Countries not members of INTERPOL are states that do not participate in the international police cooperation network of 195 member nations. In 2026, virtually all recognised sovereign states are INTERPOL members. The exceptions include Kosovo (due to disputed recognition status) and Taiwan (excluded due to China’s objection). North Korea and Iran are nominal members with very limited cooperation.
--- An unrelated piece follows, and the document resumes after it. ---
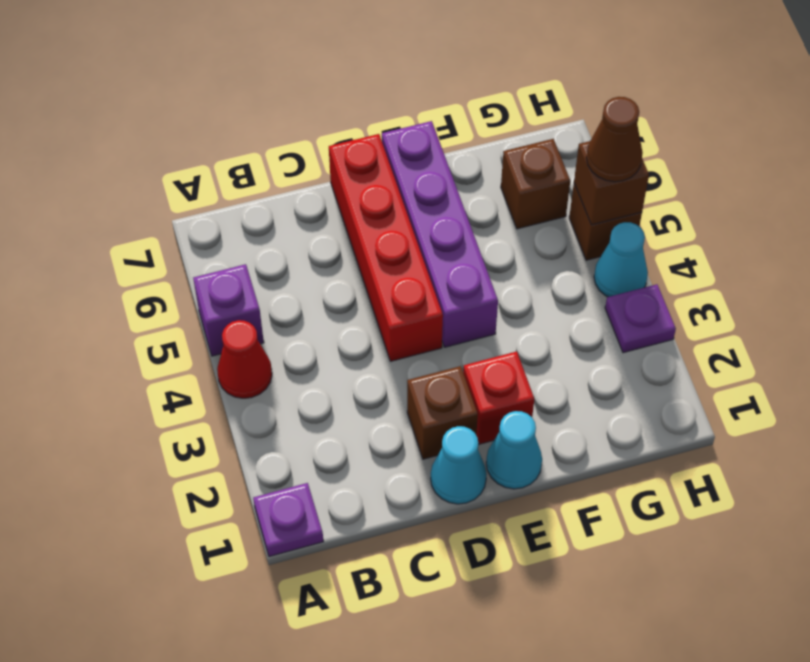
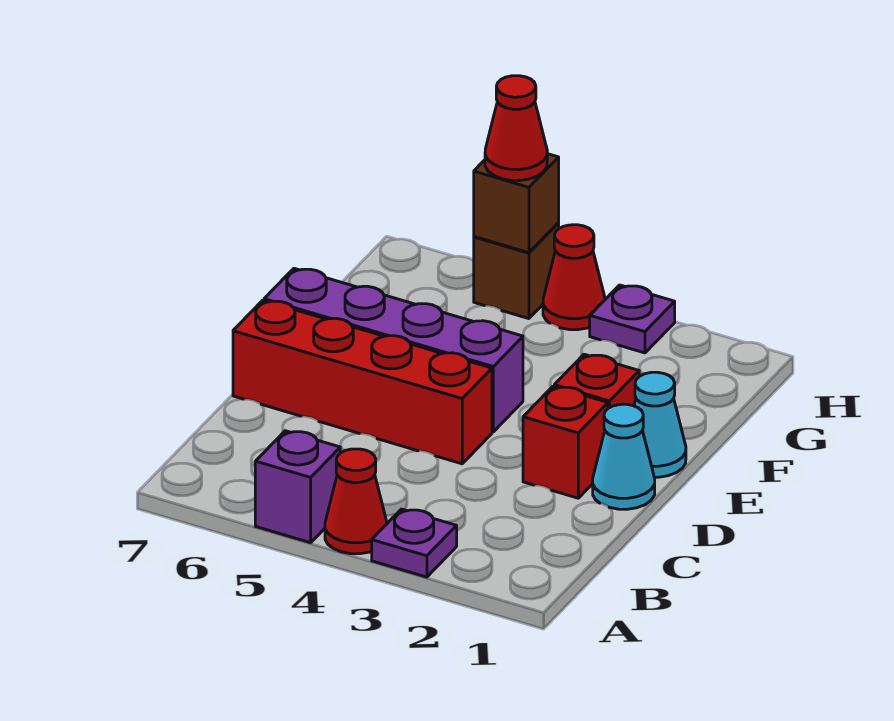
purple plate A1 level 1 -> purple plate A3 level 1
brown brick D2 level 1 -> red brick D2 level 1
brown brick G6 level 1 -> none
cyan cone H4 level 1 -> red cone H4 level 1
brown cone H5 level 3 -> red cone H5 level 3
What INTERPOL Membership Actually Means for Law Enforcement
INTERPOL membership gives a country access to the I-24/7 secure communications network, which contains Red Notices, Diffusions, and other notice types. In practice, membership means that a country’s border police and national law enforcement can:
- Query the INTERPOL database in real time during passport checks
- Receive automatic alerts when a wanted person is identified
- Submit their own notice requests for internationally wanted suspects
- Participate in coordinated operations like Project Lionfish or Operation Storm
Non-member territories like Kosovo and Taiwan are not connected to I-24/7, meaning a Red Notice does not automatically trigger an alert there. However, this does not make such territories legally “safe” — many have their own bilateral law enforcement cooperation agreements with other states, and can still detain persons of interest under domestic law.
Moreover, INTERPOL membership is just one layer of international law enforcement cooperation. Countries also use bilateral Mutual Legal Assistance Treaties (MLATs), Europol for EU-level cooperation, and direct police-to-police channels that operate entirely outside of INTERPOL’s framework.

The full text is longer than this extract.